Controversy washed over The Beach long before it hit cinemas. Directed by Danny Boyle and starring Leonardo DiCaprio – who was still riding the box-office heartthrob wave of Titanic – the tale of a backpacking trip gone awry was the first major film of the new millennium, arriving on 11 February 2000. But as early as January 1999, when the film was still shooting on the Thai island of Ko Phi Phi Le, news had reached farther shores that environmental protestors were rallying against the $50m (£40m) production. The filmmakers were accused of spoiling its paradisiac beach. This was an irony as clear as the deep blue sea – and one that went far beyond the environmental impact.
Boyle himself would later admit that The Beach could have been better, calling it his “least enjoyable personal experience on a film”. But it’s arguable that it’s never received a fair shake. Twenty-five years on, it remains an imperfectly fine, of-its-moment thriller that – much like DiCaprio’s character – loses the plot a bit at the end.

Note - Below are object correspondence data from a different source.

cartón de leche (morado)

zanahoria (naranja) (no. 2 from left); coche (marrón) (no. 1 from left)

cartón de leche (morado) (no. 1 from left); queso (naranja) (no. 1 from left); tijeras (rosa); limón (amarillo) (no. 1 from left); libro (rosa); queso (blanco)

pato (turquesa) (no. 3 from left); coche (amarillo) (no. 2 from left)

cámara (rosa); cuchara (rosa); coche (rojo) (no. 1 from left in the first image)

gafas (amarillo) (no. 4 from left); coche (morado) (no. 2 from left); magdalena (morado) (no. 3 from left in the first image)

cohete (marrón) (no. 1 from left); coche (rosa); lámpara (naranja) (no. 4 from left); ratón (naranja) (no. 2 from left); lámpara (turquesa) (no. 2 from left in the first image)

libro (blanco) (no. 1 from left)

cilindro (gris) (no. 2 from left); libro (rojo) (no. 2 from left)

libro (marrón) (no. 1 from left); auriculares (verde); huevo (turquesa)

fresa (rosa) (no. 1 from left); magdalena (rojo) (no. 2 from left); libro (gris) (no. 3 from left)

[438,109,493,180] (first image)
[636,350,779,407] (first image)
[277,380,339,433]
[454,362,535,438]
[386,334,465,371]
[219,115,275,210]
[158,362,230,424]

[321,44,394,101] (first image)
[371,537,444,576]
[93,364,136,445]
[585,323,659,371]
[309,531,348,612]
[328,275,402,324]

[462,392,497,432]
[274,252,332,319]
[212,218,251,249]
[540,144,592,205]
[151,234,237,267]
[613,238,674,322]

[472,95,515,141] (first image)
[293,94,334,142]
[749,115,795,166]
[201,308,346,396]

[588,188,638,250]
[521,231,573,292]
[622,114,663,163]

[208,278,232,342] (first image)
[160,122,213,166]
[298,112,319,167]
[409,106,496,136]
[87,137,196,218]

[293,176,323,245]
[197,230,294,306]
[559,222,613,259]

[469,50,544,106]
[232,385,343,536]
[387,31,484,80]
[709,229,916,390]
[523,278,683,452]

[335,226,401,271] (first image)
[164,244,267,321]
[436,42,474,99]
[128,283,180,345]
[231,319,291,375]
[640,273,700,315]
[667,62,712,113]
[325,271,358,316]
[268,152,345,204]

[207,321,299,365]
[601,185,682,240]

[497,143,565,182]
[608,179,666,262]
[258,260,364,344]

Alex Garland’s original novel, published in 1996, had been a Gen-X counterculture bible. Telling the story of tourists who discover a mythical Thai beach – and its secret, self-sufficient community of hippie idealists – the book chimed with an on-trend mindset of eschewing the trappings of Western consumerism. Garland, inspired by his own time in the Philippines, had intended for The Beach to be a shrewd swipe at such a mindset, but it became a favourite among travellers nonetheless (when I asked my well-travelled partner if she read The Beach while backpacking around Thailand in the Nineties, she replied, “Everyone was reading it.”)
Boyle had come across the book in the wake of his frenetic adaptation of Irvine Welsh’s Trainspotting in 1996, and much in the same way as other readers: word of mouth. “It was like reading Trainspotting in the sense that it wasn’t, at that point, very well known, but it already had a cultish following,” he said later in an interview with the writer Amy Raphael.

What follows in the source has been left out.